HTML basics

PDF version

Background / history

  • HTML = HyperText Markup Language
  • HyperText means text with links to other text.
  • HyperLinks = links
  • HTML is (or at least began life as) an instance of a document format called SGML = Standard Generalized Markup Language.
  • Another popular instance is DocBook, for writing technical manuals.
  • “Markup” refers originally to the marks a human editor makes on a document.

proofreading_symbols.jpg

Figure 1: Proofreading and copyediting markup
  • HTTP/HTML invented together (early 1990s) by Tim Berners-Lee. He was working at CERN and wanted a way for researchers to share results. First web browser was just called WorldWideWeb, implemented on a NeXT Computer (which is now in the Computer History Museum in Mountain View, California).
  • Other organizations started introducing HTTP/HTML-compatible browsers: Mosaic, Netscape (Mozilla → Firefox).

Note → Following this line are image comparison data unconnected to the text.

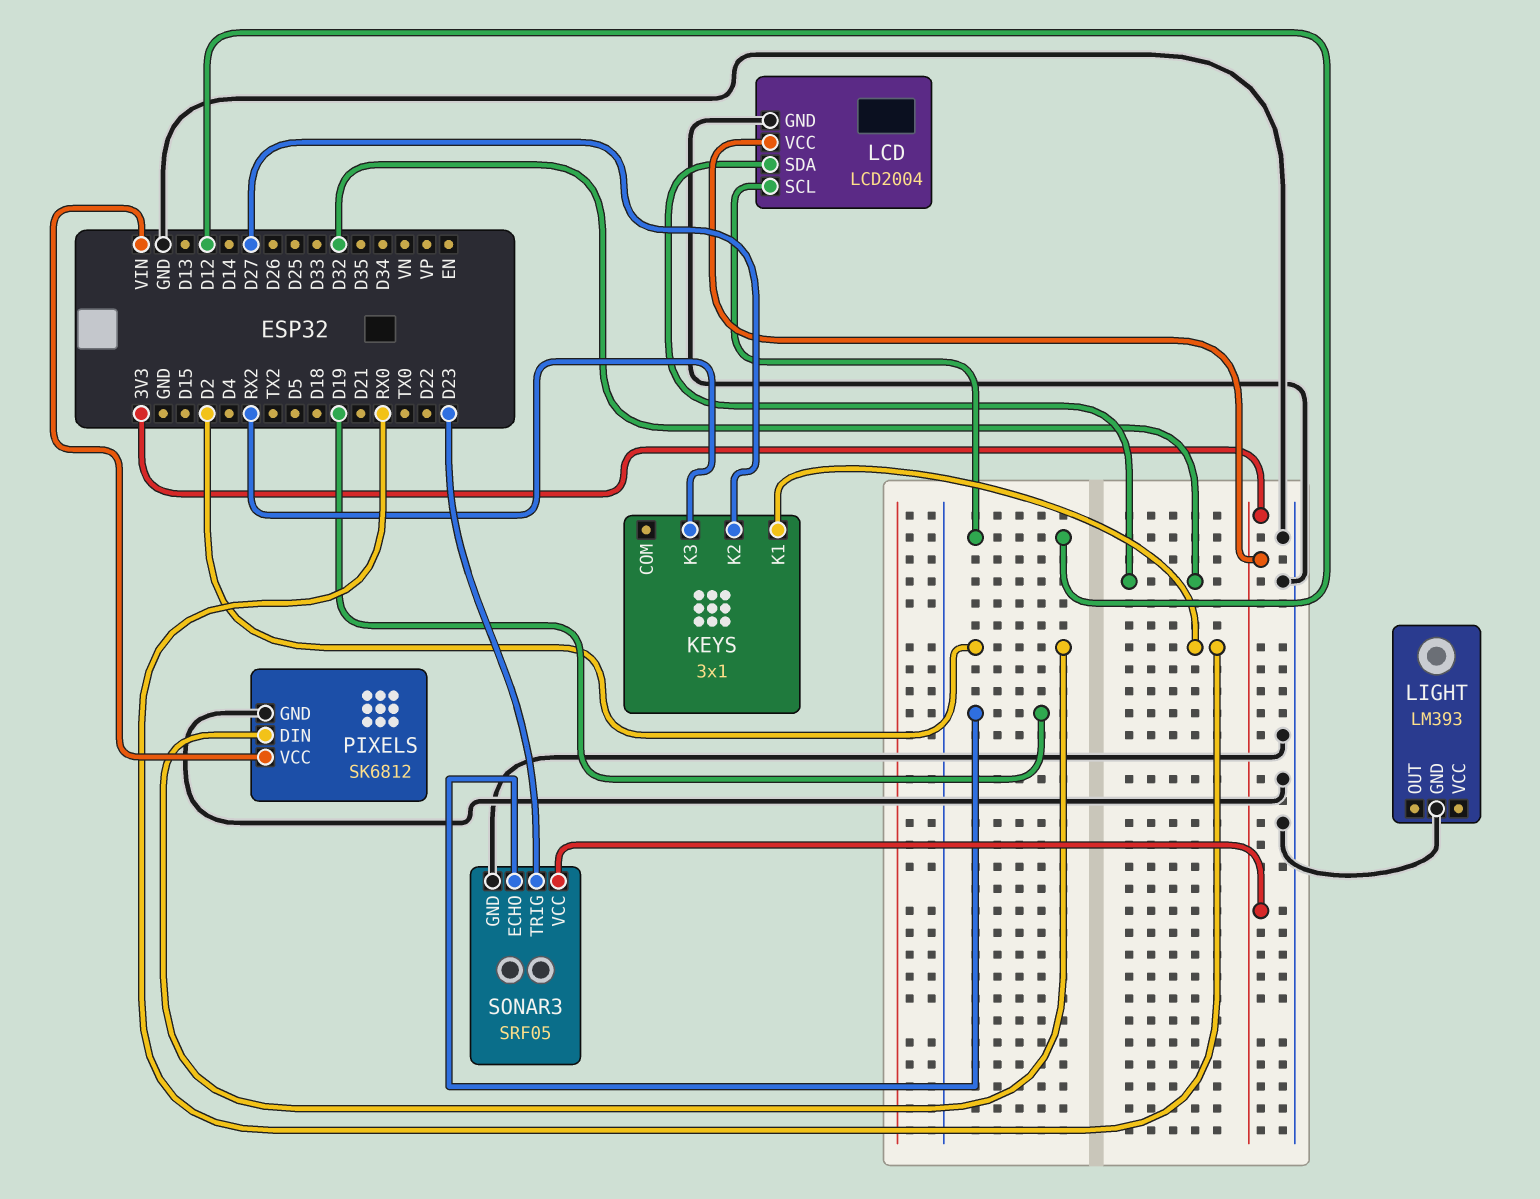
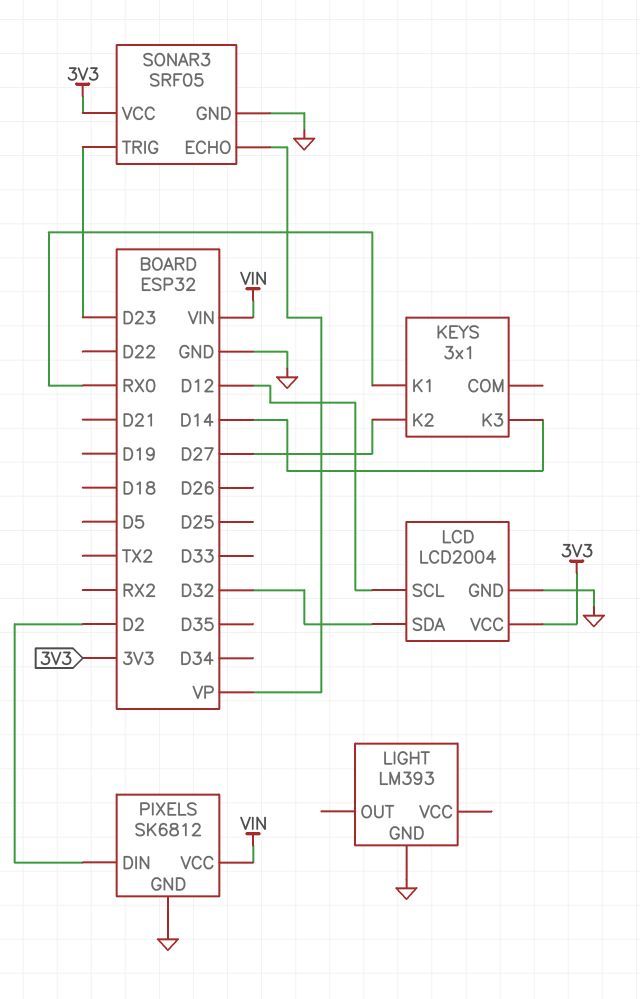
KEYS pin K3: RX2 -> D14
SONAR3 pin ECHO: D19 -> VP

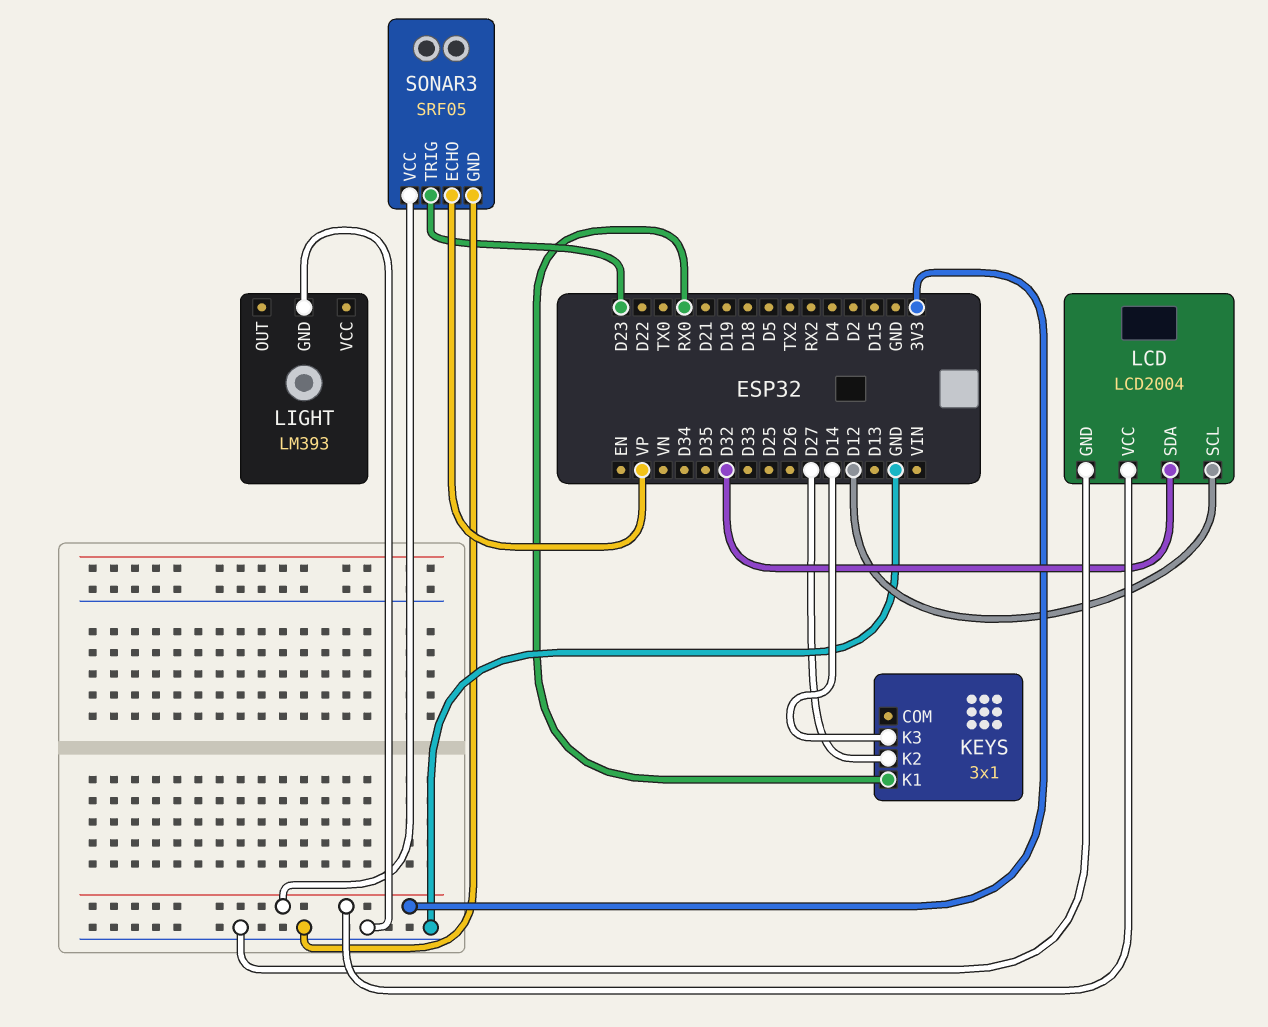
PIXELS: SK6812 -> none
PIXELS pin DIN: D2 -> none
PIXELS pin GND: GND -> none
PIXELS pin VCC: VIN -> none

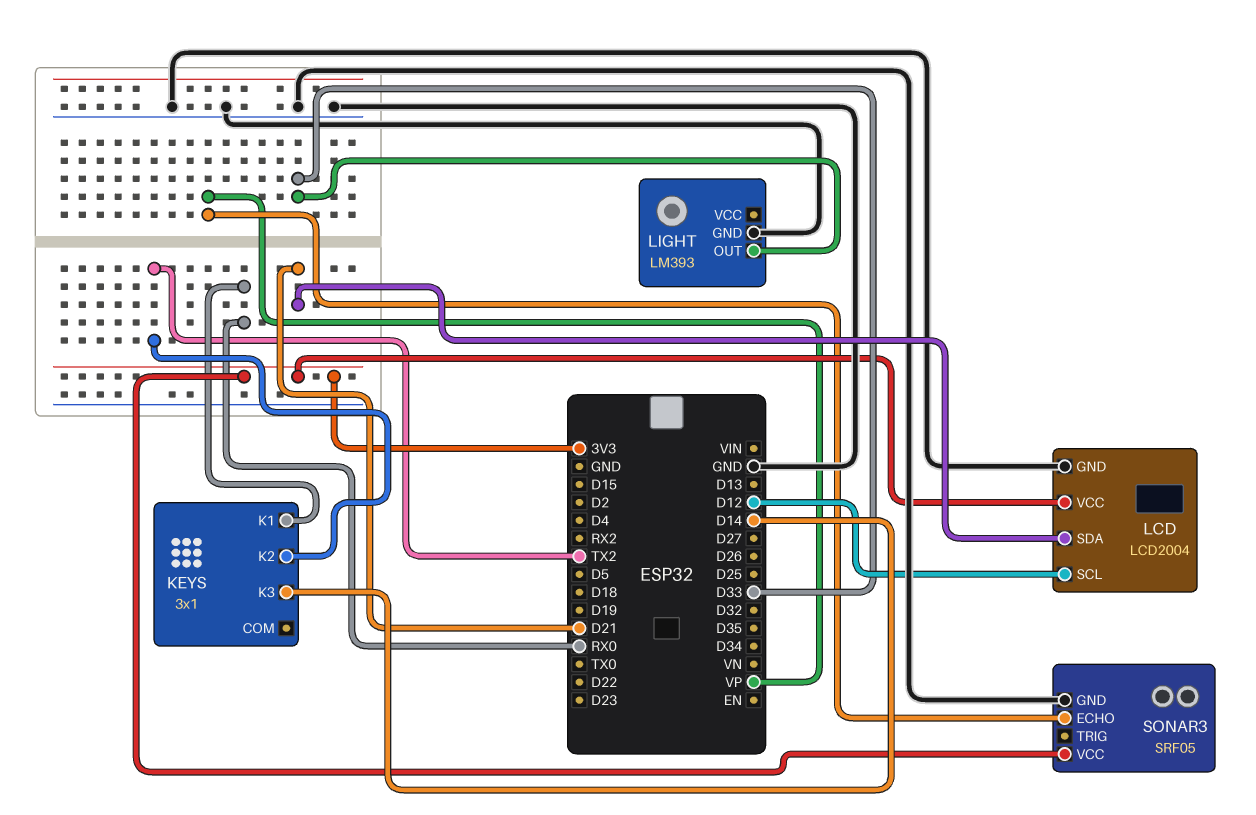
KEYS pin K2: D27 -> TX2
LCD pin SDA: D32 -> D21
LIGHT pin OUT: none -> D33
SONAR3 pin TRIG: D23 -> none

Later: IE, Opera, Safari, Chrome, Edge, etc.
  • Some of these competed on introducing new innovations to HTTP/HTML, leading to “browser wars.” Cross-browser compatibility is still a concern, but not nearly as problematic as it was in earlier days.

Spaces in HTML

  • A plain text file is also valid HTML; however rules about spacing are special.
  • HTML does not obey more than one space. Sequences of various kinds of space (including tab, newline, etc.) are collapsed into just one space.
  • Here is an example demonstrating the spacing issue. The first box is the HTML source, the second is how it looks rendered in a browser.
    These        words           are
    
           really
    
    spaced                      out!
    
    

    f08c46382e881b0beca38b5feed51068493c7279.svg

  • So our first bit of markup will be to enforce vertical spacing (a line break. It is written <br>, with a normal ASCII less-than and greater-than sign. This syntax makes it a tag. Tag names like br are not case-sensitive.
  • Here is a similar example, with break tags added:
    These        words           are
    <br>
           really
    <br><br>
    spaced                      out!
    
    

    82f877921fd4daf2511c8b5154261a0ae9e27e88.svg

  • Enforced horizontal spaces use a different syntax: &nbsp; where the ampersand and semi-colon are the delimiters for an entity. The name of the entity, nbsp, stands for non-breaking space. Example:
    These &nbsp;  words           are
    <br>
    &nbsp;&nbsp;&nbsp;really
    <br><br>
    spaced   &nbsp;&nbsp;         out!
    

    bba8b72cef0c0ee1b7495c0c4825f3f817d74420.svg

  • The main purpose of &nbsp; is to indicate a space that will not become a line-break when wrapping words at the right margin. For example, I might want “CS 120 Spring 2019” to appear on my page, but I don’t want the numbers to wrap to the next line unless the corresponding letters go with them.
  • Here’s a version without non-breaking spaces, set at different widths so you can probably see some line-breaks appear between “CS” and “120” or “Spring” and “2019”.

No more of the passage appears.